Whether the person actually had to use deadly force is not the question, whether that person reasonably believed they had to use deadly force is the question.  Because self defense homicide is not about the now dead supposed bad guy’s mentality, it’s about the person’s who is now on trial for killing them mentality.

Self Defense is about the would be victim’s and the now defendant’s mental state.  If she perceived she was in danger, if it was danger of life, limb, or whatever legal babble the statute says, and if it was reasonable.  Some guy comes up to you in broad daylight in a crowd with a smile on his face, probably not reasonable to kill him.  But what if he had a knife held down by his side and he’s been stalking you for months?  Reasonable now?

That’s why I say it’s so fact specific.  The jury has to hear everything and decide if they believe the defendant was in reasonable fear of life and limb.  Or if she had reasonable fear that someone else was.

A TV Show I usually love had a really stupid episode around this issue.  A guy and a teenager are in a bad area and get into an argument, it gets bad and the guy is in fear for his life and has his gun out, the kid reaches behind his back while the guy has his gun on him and has told him not to move, and the guy shoots him.  It looks on camera like the kid is reaching for the small of his back, like for a gun.  In the TV Show, the guy panics and plants a knife on the kid, saying the kid pulled a knife so it was a justified shooting, and then the MCs find the security tape that shows what happened and the guy’s arrested.

Wellllll, yeah, you might get charged and go to trial and let the jury sort it out, but whether or not the kid actually had a knife is irrelevant.  And that was the whole point of the episode, whether or not he really had a knife.

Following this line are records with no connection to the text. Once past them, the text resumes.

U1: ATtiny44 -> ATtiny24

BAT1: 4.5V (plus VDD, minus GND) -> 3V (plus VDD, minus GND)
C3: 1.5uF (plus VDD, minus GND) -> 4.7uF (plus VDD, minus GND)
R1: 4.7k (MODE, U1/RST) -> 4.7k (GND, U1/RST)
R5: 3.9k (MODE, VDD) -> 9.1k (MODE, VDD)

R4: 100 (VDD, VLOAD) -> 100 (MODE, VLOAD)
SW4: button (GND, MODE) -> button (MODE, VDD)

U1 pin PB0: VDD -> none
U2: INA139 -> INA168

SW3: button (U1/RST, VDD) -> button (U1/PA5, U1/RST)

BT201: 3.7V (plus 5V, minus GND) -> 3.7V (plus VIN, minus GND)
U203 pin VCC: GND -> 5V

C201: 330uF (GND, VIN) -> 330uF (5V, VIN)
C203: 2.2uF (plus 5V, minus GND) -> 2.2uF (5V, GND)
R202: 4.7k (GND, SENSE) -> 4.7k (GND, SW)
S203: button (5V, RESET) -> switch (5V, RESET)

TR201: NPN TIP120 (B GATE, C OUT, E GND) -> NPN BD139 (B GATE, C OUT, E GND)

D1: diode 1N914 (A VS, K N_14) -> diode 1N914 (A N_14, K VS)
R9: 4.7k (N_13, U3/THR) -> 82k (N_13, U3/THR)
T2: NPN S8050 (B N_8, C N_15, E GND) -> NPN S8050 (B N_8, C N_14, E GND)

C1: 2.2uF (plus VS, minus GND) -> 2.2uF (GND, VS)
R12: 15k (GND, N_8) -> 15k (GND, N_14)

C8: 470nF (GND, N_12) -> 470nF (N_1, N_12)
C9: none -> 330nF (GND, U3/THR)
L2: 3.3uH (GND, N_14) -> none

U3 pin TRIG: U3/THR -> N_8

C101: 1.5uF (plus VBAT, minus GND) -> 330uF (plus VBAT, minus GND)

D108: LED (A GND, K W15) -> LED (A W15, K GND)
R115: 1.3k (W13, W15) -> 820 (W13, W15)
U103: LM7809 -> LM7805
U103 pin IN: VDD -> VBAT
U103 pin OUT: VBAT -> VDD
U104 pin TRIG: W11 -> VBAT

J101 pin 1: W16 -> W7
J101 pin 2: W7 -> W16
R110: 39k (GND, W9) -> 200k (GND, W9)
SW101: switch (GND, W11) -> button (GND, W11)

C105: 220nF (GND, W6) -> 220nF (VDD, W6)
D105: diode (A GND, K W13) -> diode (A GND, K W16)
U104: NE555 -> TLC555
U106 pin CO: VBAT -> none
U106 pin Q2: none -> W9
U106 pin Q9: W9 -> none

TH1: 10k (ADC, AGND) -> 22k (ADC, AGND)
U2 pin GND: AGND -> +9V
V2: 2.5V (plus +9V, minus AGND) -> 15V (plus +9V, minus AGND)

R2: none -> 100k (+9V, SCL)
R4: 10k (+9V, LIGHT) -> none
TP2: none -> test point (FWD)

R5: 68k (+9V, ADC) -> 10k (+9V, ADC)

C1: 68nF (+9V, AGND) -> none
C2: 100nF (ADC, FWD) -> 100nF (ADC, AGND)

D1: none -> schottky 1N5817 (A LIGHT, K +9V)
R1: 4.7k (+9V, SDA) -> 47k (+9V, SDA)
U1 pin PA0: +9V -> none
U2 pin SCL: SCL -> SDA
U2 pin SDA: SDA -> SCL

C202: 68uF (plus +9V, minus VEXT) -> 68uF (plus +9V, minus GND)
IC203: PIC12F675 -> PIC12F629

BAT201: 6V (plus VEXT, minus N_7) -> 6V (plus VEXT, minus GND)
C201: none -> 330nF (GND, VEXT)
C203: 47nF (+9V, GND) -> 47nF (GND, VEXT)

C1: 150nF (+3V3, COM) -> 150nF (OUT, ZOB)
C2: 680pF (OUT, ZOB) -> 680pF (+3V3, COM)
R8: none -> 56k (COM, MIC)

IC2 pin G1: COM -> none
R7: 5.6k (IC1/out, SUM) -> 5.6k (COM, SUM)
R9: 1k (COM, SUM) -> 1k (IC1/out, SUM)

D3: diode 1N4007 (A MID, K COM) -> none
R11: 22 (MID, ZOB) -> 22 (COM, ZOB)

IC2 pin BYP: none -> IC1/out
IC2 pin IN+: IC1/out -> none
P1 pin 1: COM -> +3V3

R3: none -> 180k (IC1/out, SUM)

Nope, what’s relevant was the guy’s mindset when he shot the kid.

You want even more complicated?  Try writing somebody charged with murder during a bar brawl and the guy claiming self defense.  Then you get into who started it, who escalated it to deadly force, if the defendant tried to deescalate it or leave.  Don’t look at me, I can’t help you cut through that mess.  That would be so fact heavy and the tiny details would make such a huge difference, it really would depend on the jury.  It’d be interesting to write though 🙂

Manslaughter:

There are two types, voluntary and involuntary.

Voluntary is when there was no previous intent to kill, but the person did mean to attack, maybe even kill in the moment, someone else.  Usually states will have something in the statute saying there was intent in the moment to attack, but it was in the “heat of passion.”

Like a man walks in on somebody having sex with his wife and he launches himself at the guy, drags him off her and beats him over the head with the table lamp, causing death from the head trauma.

This doesn’t mean he won’t get charged with something higher, like Murder 2, or even Murder 1.  It just means his defense attorney will be arguing the lesser charge of Manslaughter is more appropriate due to the extreme circumstances that would reasonably lead to a heat of passion killing.

Why is it we think attacking the wife’s lover is reasonable heat of passion?  No clue.  But it’s the typical example.

Involuntary is an unintentional killing that results from recklessness or criminal negligence, or from an unlawful act that is a misdemeanor or low-level felony.  This is where you’d stick your perp if he hit someone with his car accidentally and killed them.  There was no intention to do the person any harm, there was just somebody not paying attention.

What if someone’s killed by a drunk driver?  Now it gets interesting.  Because they didn’t mean to, but a lot of states don’t want to let them off with just an involuntary manslaughter charge, because the driver meant to drink and meant to drive when they knew they were drunk, so there’s some culpability there.

So a lot of states have come up with a third category called Vehicular Manslaughter.  I know, I said there were only 2, sue me 🙂  This one kind of goes under Involuntary, and in some states they’re basically interchangeable, but it gives the state more wiggle room to deal with cases that are more egregious than a mere accident, but don’t meet the elements of voluntary manslaughter.  Some states have killing someone while driving drunk as one of the possible versions of Murder 2.

Murder:

This is the unlawful killing of another human being.  (Note the term unlawful, it’s what distinguishes the murder definition from the homicide one.)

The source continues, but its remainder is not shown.